A new study explores the idea of incorporating a large-scale brain network model, called The Virtual Brain, into pre-surgical planning

Meeri Kim, Contributor
Wednesday, May 30, 2018


Shutterstock/Tyler Olson


Before removing a brain tumor, surgeons must determine appropriate resection boundaries to spare as much normal tissue as possible in order to preserve essential functions. Since anatomical landmarks alone cannot define areas of brain function, they currently use noninvasive neuroimaging techniques such as functional MRI to make this decision. However, even these techniques fail to capture the complex nonlinear dynamics of the brain and don't always accurately predict functional outcome after surgery.

A team of Belgian researchers explored the possibility of large-scale brain network modeling -- which integrates neuroimaging data with biophysically based models -- to determine the boundaries of surgical resection in patients with brain tumors. They simulated large-scale brain dynamics with The Virtual Brain, an open-source neuroinformatics platform, to create personalized models for each patient. The results were published by the journal eNeuro May 29.

The study included 25 patients with brain tumors from Ghent University Hospital and 11 healthy controls. All participants received three types of MRI scans: anatomical, functional and diffusion-weighted MRI. They input these scan data to The Virtual Brain, which then simulated biologically realistic dynamics for both generic and subject-specific brain anatomy. The Virtual Brain is based on the fact that a perturbation in certain areas of the brain can cause changes in far distant areas, so such a model is more accurate than functional MRI.

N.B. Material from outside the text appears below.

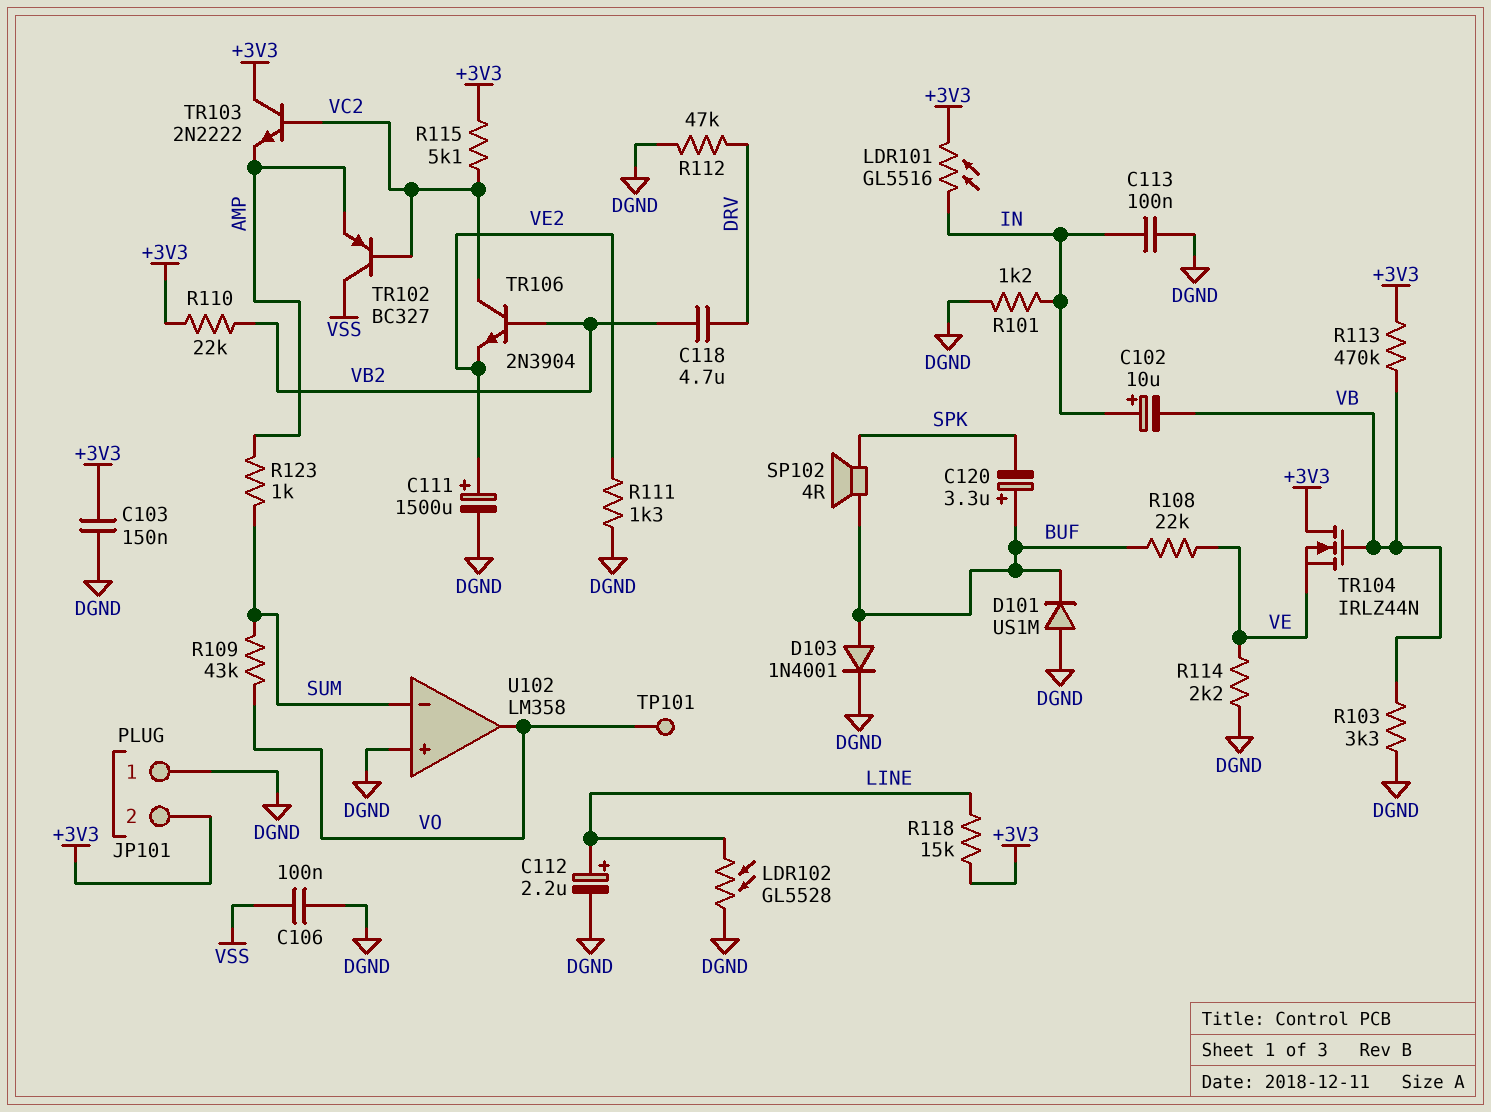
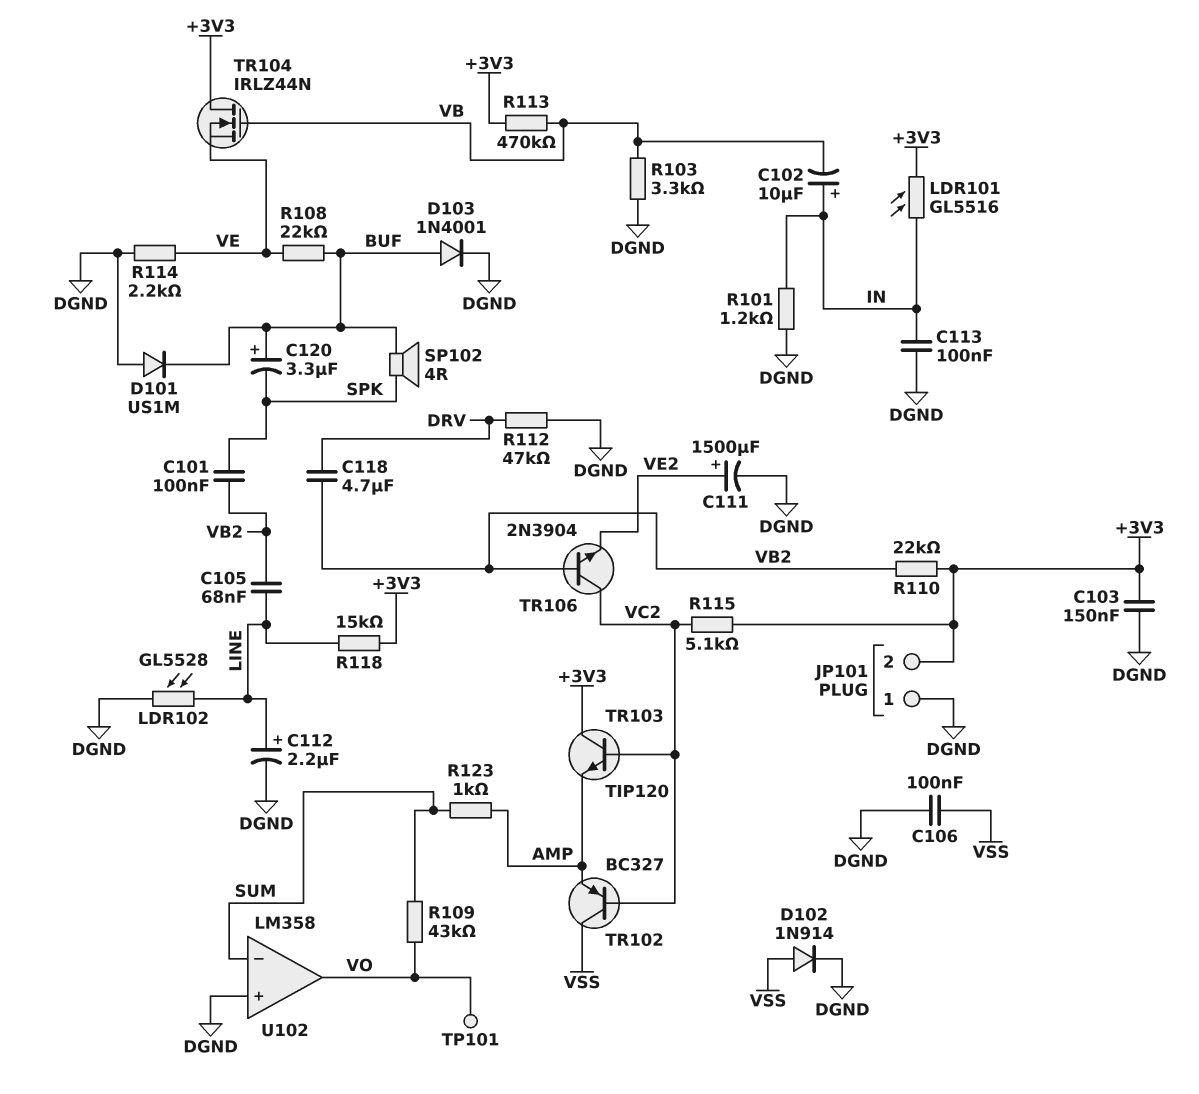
C101: none -> 100nF (SPK, VB2)
C105: none -> 68nF (LINE, VB2)
D102: none -> diode 1N914 (A VSS, K DGND)
R111: 1.3k (DGND, VE2) -> none
TR103: NPN 2N2222 (B VC2, C +3V3, E AMP) -> NPN TIP120 (B VC2, C +3V3, E AMP)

The authors demonstrated that adding data from the three MRI scans to The Virtual Brain resulted in a significantly improved prediction accuracy of individual functional connectivity. In patients, the model could differentiate between regions directly affected by the brain tumor, regions distant from a tumor and regions in a healthy brain. The results confirm that brain tumors have both a local and distant effect on function beyond what their mere size would reveal.

Although more research and a greater sample size is needed, the study does point to the potential of large-scale network modeling for pre-surgical planning.